Amanah dari Lipatan

Seperti paparan saya tentang memaksa diri sendiri agar disiplin
berkarya dan keyakinan bahwa jumlah latihan penting, seharusnya
sekarang ini saya dapat mengulang pemaksaan di masa lalu, misalnya
satu tulisan setiap hari, disebar ke beberapa tempat kegiatan blog.
Situs ini, [#direktif](http://direktif.web.id), [Google
Plus](https://plus.google.com/u/0/100145856129045595138/about), dan
satu lagi [Wislog](http://wislog.blogspot.com), harus diisi
secara rutin. Masak kalah oleh semangat memasang foto di Flickr?

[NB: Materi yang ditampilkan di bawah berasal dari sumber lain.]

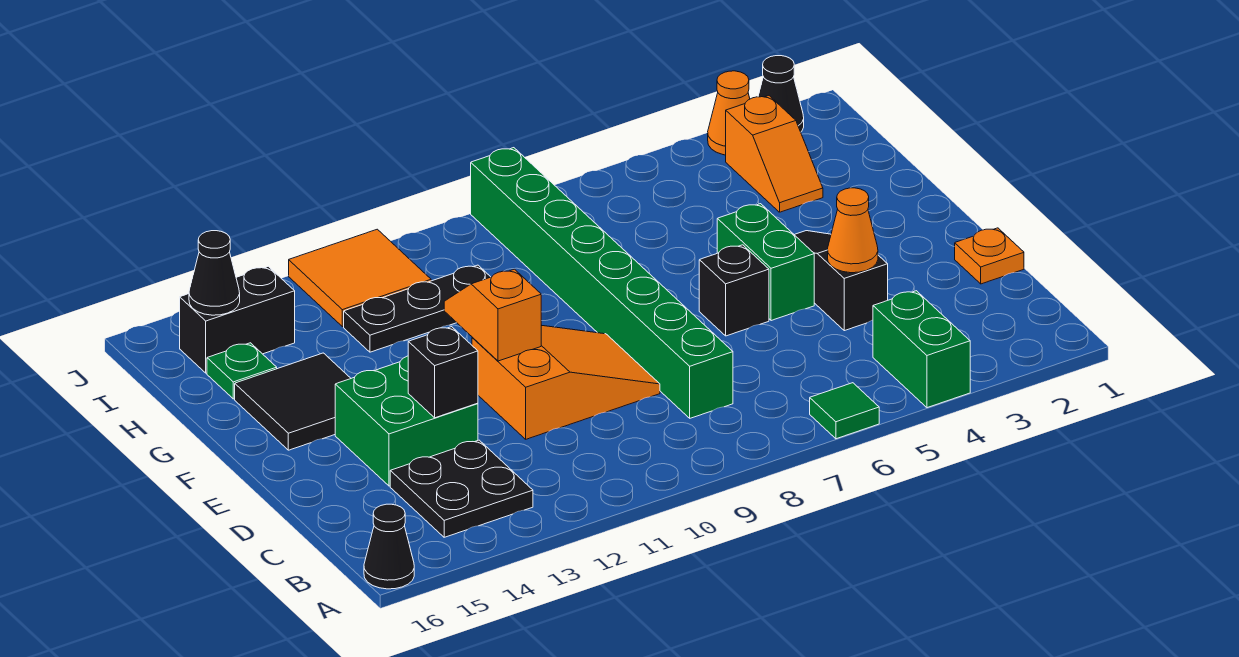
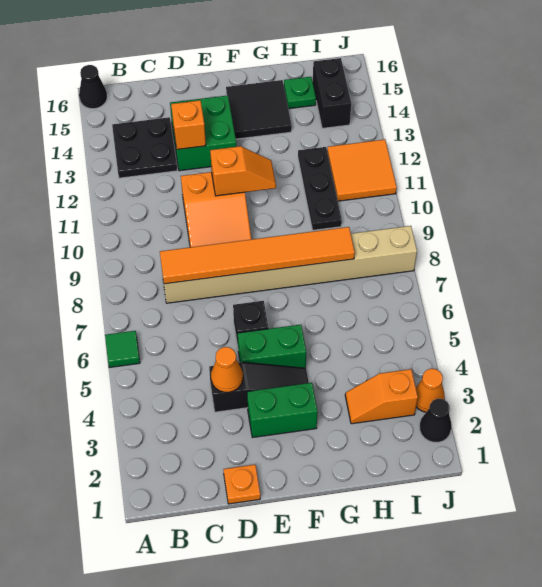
green brick A4:B4 level 1 -> green brick E3:F3 level 1
green brick C8:J8 level 1 -> tan brick C8:J8 level 1
none -> orange tile C8:H8 level 2
black brick D13 level 2 -> orange brick D13 level 2
black cone I15 level 2 -> none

Salah satu alat latihan yang sudah saya gunakan beberapa kali adalah
Facebook. Dengan ukuran teks yang lebih leluasan dibanding
mikroblog, Facebook terasa nyaman. Hal serupa yang terasa
mengasyikkan di Google Plus. Sayang juga jika ide-ide disebar
serampangan di mikroblog, apalagi ditandai urutan angka. Saya
setuju penuh dengan [tulisan Affan Basalamah tentang
kultwit](http://affanzbasalamah.wordpress.com/2011/04/04/10-alasan-kenapa-kultwit-harusnya-dijadikan-blog-saja/),
sampaikanlah dengan elegan.

Seorang teman menyarankan saya menuliskan bagian-bagian penting dari
buku yang sedang saya baca. Usulnya seperti doa kemarin sore: [Yudha
P. Sunandar](http://myudhaps.wordpress.com/) tiba-tiba menghadiahi saya buku tebal dan bertopik
berat, [Dunia yang
Dilipat
](http://www.kutukutubuku.com/2008/open/22454/dunia_yang_dilipat_),
oleh [Yasraf Amir Piliang](https://www.facebook.com/people/Yasraf-Amir-Piliang/1470919345).
Tentu gembira dihadiahi buku, Terima kasih, Yudha!

"Dunia yang Dilipat"

Mulailah terasa bahwa ini amanah dan tantangan agar khazanah yang
ada di buku tsb. tidak berhenti sampai saya baca, melainkan harus
terus dialirkan. Harus sanggup, coba dulu! Bismillah.